Unijna dyrektywa w sprawie płacy minimalnej będzie szkodliwa dla rynku pracy i gospodarki europejskiej. Co więcej, dyrektywa może pogorszyć sytuację najbardziej narażonych pracowników, utrudnić UE wyjście z trwającego kryzysu i zakłócić dobrze funkcjonujące systemy rokowań zbiorowych - to główne powody, dla których Związek Przedsiębiorców i Pracodawców wraz SME Connect oraz European Enterprise Alliance współorganizował dziś Okrągły Stół nt. Europejskiej Płacy Minimalnej.
Stanowił on platformę wymiany doświadczeń i opinii dla polskich, europejskich i światowych organizacji, które rzuciły nowe światło na propozycję Komisji Europejskiej. Negatywny wpływ na firmy dotknięte kryzysem, marginalizacja najbardziej wrażliwych pracowników, a także rosnąca liczba zatrudnionych nieformalnie to jedynie część faktycznych skutków dyrektywy, które zostały zbagatelizowane przez Komisję. Dlatego w trakcie dyskusji poruszono także aspekt kompetencji Komisji w dziedzinie wynagrodzeń, kwestii braku płacy minimalnej w poszczególnych krajach Unii, czy też wpływ dyrektywy na konkurencyjność europejskiej gospodarki na światowych rynkach.
W trakcie wydarzenia opublikowany został list ws.

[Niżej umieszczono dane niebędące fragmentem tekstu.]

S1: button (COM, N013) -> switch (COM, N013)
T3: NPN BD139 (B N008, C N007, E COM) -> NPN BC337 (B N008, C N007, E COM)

Europejskiej Płacy Minimalnej, skierowany do przewodniczącej Komisji Europejskiej Ursuli von der Leyen, przewodniczącego Parlamentu Europejskiego Davida Marii Sassoliego oraz przewodniczącego Rady Europejskiej Charlesa Michela.
Sygnatariuszami apelu wyrażającego sprzeciw względem europejskiej płacy minimalnej jest 25 polskich i europejskich instytucji, wśród których znajdują się organizacje pracodawców, stowarzyszenia, a także think-tanki.

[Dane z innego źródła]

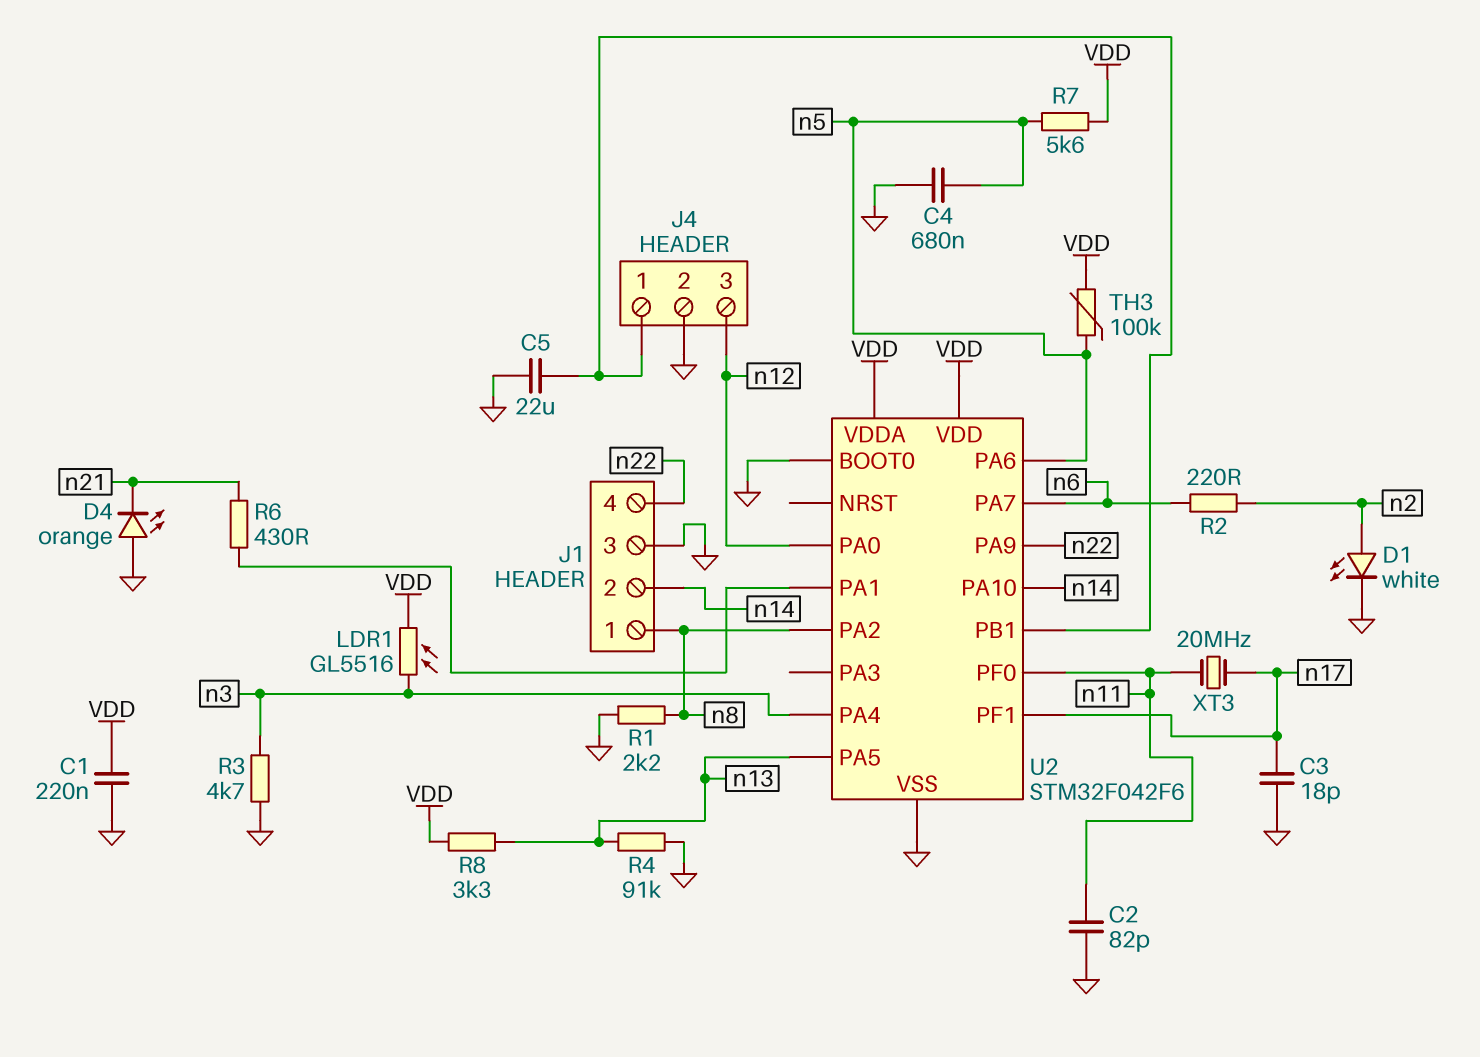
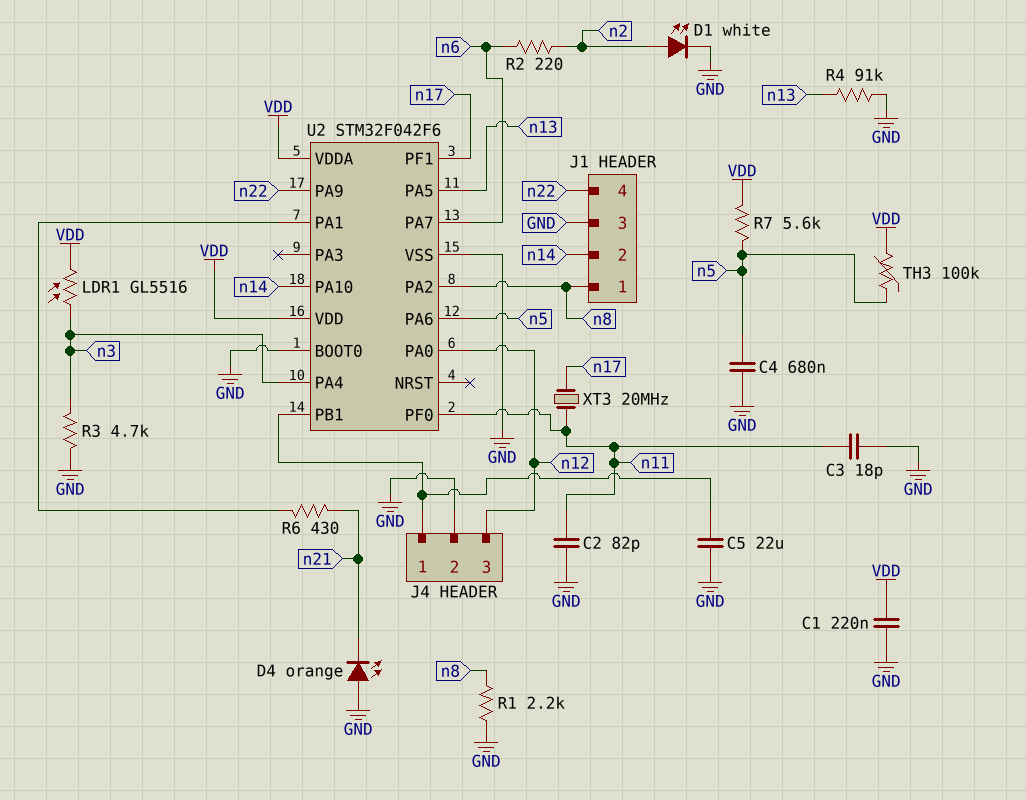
C3: 18pF (GND, n17) -> 18pF (GND, n11)
R8: 3.3k (VDD, n13) -> none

Inicjatorzy listu stanowczo podkreślają, że Unia Europejska powinna pozostać miejscem wolności i współpracy, gdzie żadnemu państwu członkowskiemu nie są narzucane praktyki innych państw UE. Sygnatariusze wskazują również, że propozycja europejskiej płacy minimalnej jest nastawiona na realizację celów politycznych i przy tym nie uwzględnia rzeczywistych skutków wprowadzanych regulacji, które w negatywny sposób wpłyną przede wszystkim na tych, którym dyrektywa miała pomóc – czyli na osoby najmniej zarabiające.